Review: Wretched "The Lorax" is a symbol of everything that's wrong with Hollywood
Film Rating: F+
Dr. Seuss’ The Lorax is one of the greatest children’s books ever written, for it doesn’t pander to its young audience. It is a sad, uncompromisingly bleak story of a world desolated by greed, and though it is not an overly complex work, Seuss refrains from reducing morality to simple black-and-white. He refrains from his usual whimsy and humor so that the story itself may carry as much weight as possible, and as a child, the book had a tremendous impact on me. It was the first time I’d ever considered that we have a responsibility to this planet, that the resources we consume are finite and precious. As I’ve grown older, my esteem for the book has only grown. At any age, it is a masterful piece of artistry.

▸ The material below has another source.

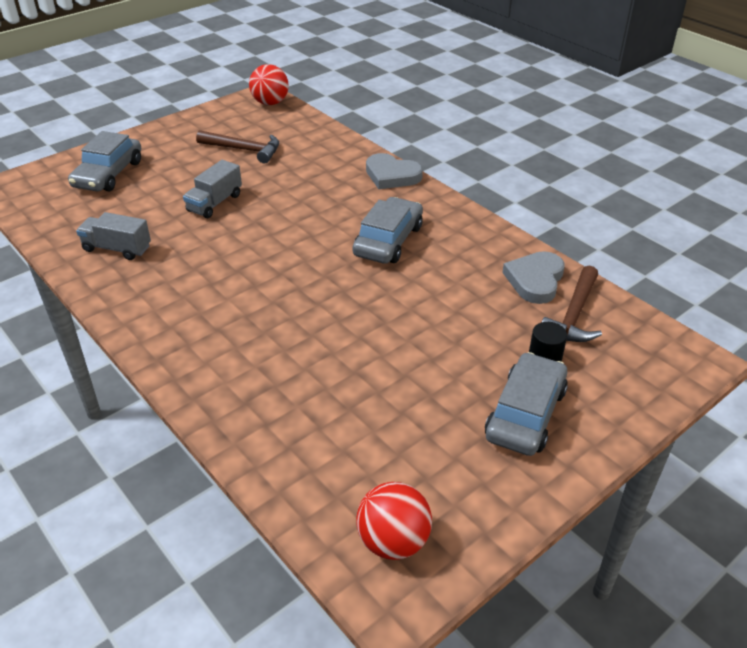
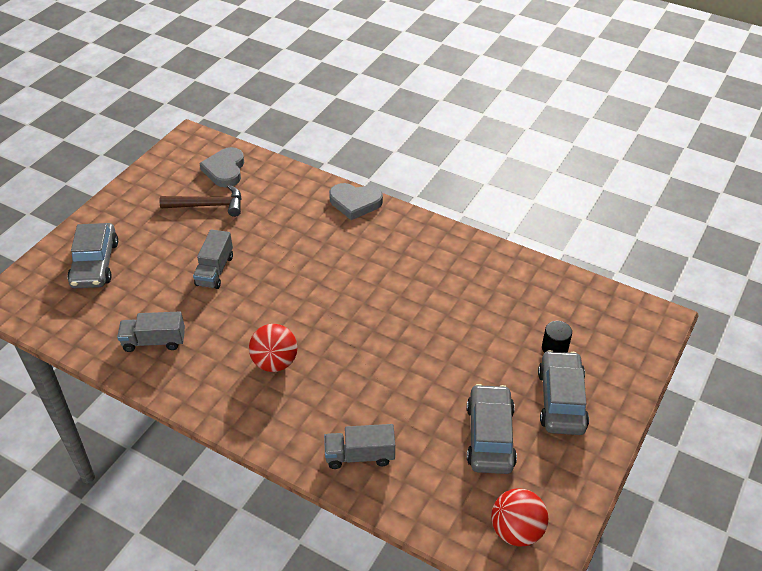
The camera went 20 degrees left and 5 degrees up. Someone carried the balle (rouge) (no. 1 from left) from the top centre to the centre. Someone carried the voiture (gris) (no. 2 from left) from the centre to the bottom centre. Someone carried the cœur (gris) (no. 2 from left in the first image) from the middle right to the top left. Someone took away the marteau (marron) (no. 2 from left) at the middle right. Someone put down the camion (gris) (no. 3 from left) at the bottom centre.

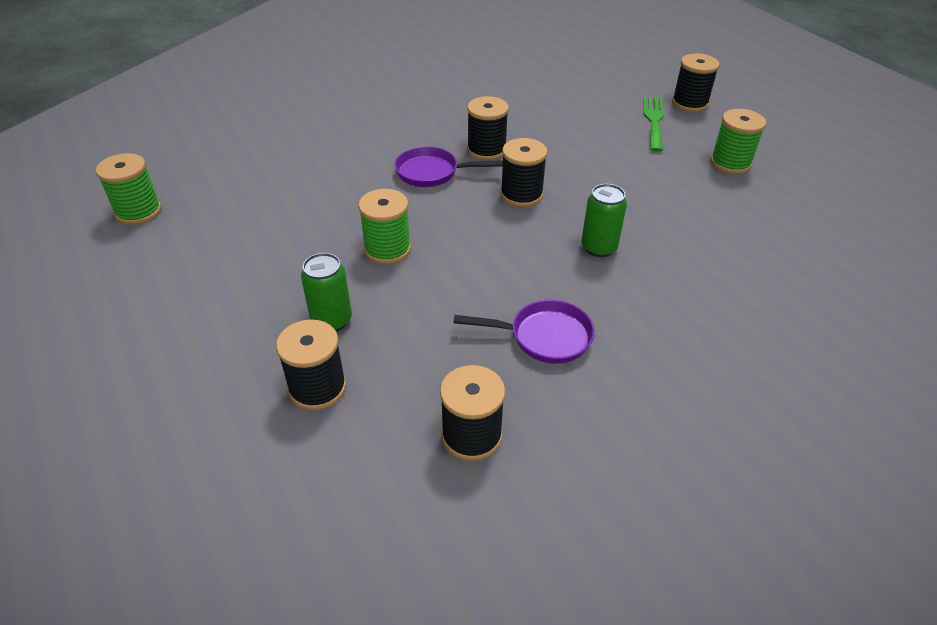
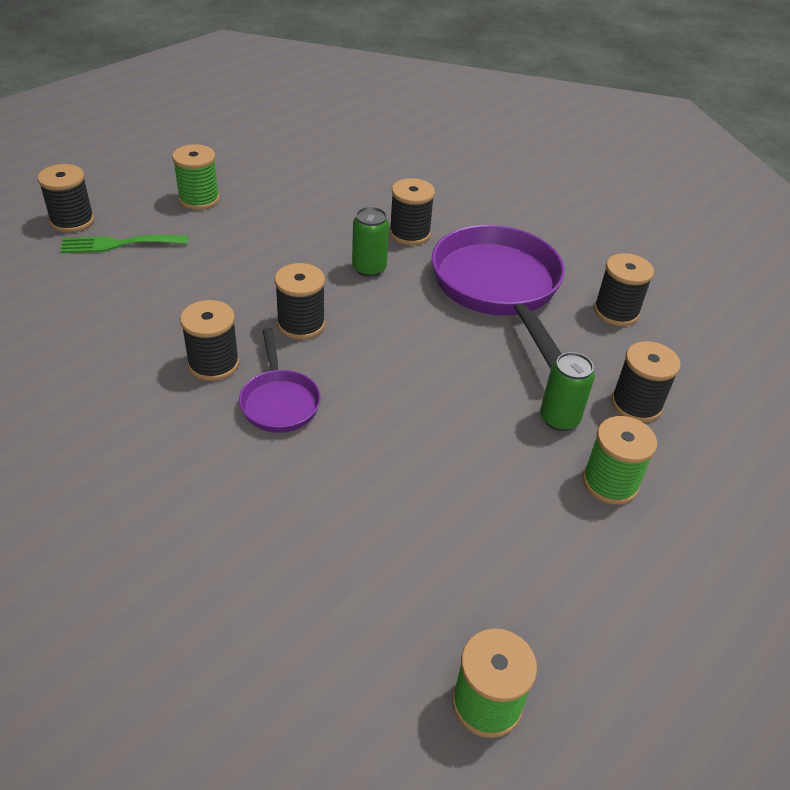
The camera went 110 degrees left and 0 degrees up. Someone carried the bobine (vert) (no. 2 from left in the first image) from the centre to the middle right. Someone scaled the poêle (violet) (no. 2 from left) at the centre by 1.97. Someone put down the bobine (noir) (no. 4 from left) at the top centre.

Universal’s “The Lorax” is one of the worst children’s films ever made, for it ignores or mocks everything that mattered to Dr. Seuss. Instead of a serious, down-to-earth fable, it is a broad, pandering comedy, filled wall-to-wall with terrible jokes, endless slapstick, pop culture references, horrifyingly awful musical numbers, and long, complicated car chases. Yes, you read that right. “The Lorax” now includes car chases. Several of them. The Lorax himself is no longer a dignified, reverential figure, but a pathetic piece of comic relief we are made to laugh at. The Once-ler isn’t a somber, single-minded businessman, but a buffoon with an electric guitar. There are singing fish, dancing bears, and a ridiculously over-the-top villain whose evil plan is plagiarized from “Spaceballs.” The few moments in the film that directly reference the book make fun of or parody what Seuss wrote, and most depressingly of all, the environmental message is buried deep, deep down until the film’s final minutes, when a highly simplified version of it is delivered with all the effectiveness and sincerity of an eighties public service announcement.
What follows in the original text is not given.